Abstract 007: Effects Of Finerenone - A Novel Non-steroidal Mineralocorticoid Receptor Antagonist In A Model Of Pressure Overload-induced Cardiac Hypertrophy

Abstract

Activation of mineralocorticoid receptors (MR) by its agonist aldosterone induces several unwanted processes like inflammation, fibrosis, increase of blood pressure and ventricular hypertrophy. Inversely, the blockade of MR is known as a highly efficacious therapy in chronic heart failure and arterial hypertension. Therapy with currently approved MR antagonists is often limited due to side effects. Recently, new highly selective, non-steroidal aldosterone antagonists such as finerenone have been developed. To investigate the effects of finerenone on progressive cardiac hypertrophy the transverse aortic constriction (TAC) model was used. C57BL/6 male mice underwent a TAC-operation and were treated daily by oral gavage with finerenone (fin; 10 mg/kg/d), eplerenone (200 mg/kg/d) or vehicle (veh). The treatment started one week before the TAC-operation, and was continued 4 weeks postoperative.
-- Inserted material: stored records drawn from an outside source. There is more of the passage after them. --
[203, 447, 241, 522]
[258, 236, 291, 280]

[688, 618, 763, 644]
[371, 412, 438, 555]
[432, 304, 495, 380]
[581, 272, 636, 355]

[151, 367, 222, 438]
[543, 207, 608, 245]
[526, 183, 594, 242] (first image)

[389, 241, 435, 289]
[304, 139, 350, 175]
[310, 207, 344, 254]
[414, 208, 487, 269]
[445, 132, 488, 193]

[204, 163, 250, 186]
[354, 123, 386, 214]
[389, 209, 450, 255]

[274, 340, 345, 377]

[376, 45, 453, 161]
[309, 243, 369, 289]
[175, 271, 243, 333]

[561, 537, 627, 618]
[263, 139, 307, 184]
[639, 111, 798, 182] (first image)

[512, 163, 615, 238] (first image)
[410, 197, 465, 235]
To examine the efficacy of finerenone on myocardial wall thickening echocardiography was performed one week before and 4 weeks after TAC and left ventricular mass (LVM) was calculated. Furthermore, gene expression analysis in heart and kidney were carried out to investigate molecular mechanisms. TAC-operated mice treated with finerenone showed a significant lower LVM relative to body weight compared with vehicle-treated mice (fin: 3.89 mg/g; veh: 4.32 mg/g; p<0.05). Also the percentage increase of LVM four weeks after TAC was significantly lower in finerenone-treated animals than in vehicle-treated mice (fin: +37.16 %, veh: +52.9 %, p<0.05). Furthermore, markers of pathological hypertrophy like atrial natriuretic factor (ANF) and β-myosin heavy chain (β-MyHC) were measured in the left ventricle, and showed a higher expression in vehicle-treated than finerenone-treated animals. Treatment with eplerenone did not significantly reduce cardiac hypertrophy after 4 weeks post TAC. In conclusion, these data show for the first time beneficial effects of the new non-steroidal MR-antagonist finerenone on LVM development in a TAC-model. The distinct actions of finerenone when compared to eplerenone may result from different MR-blocking properties.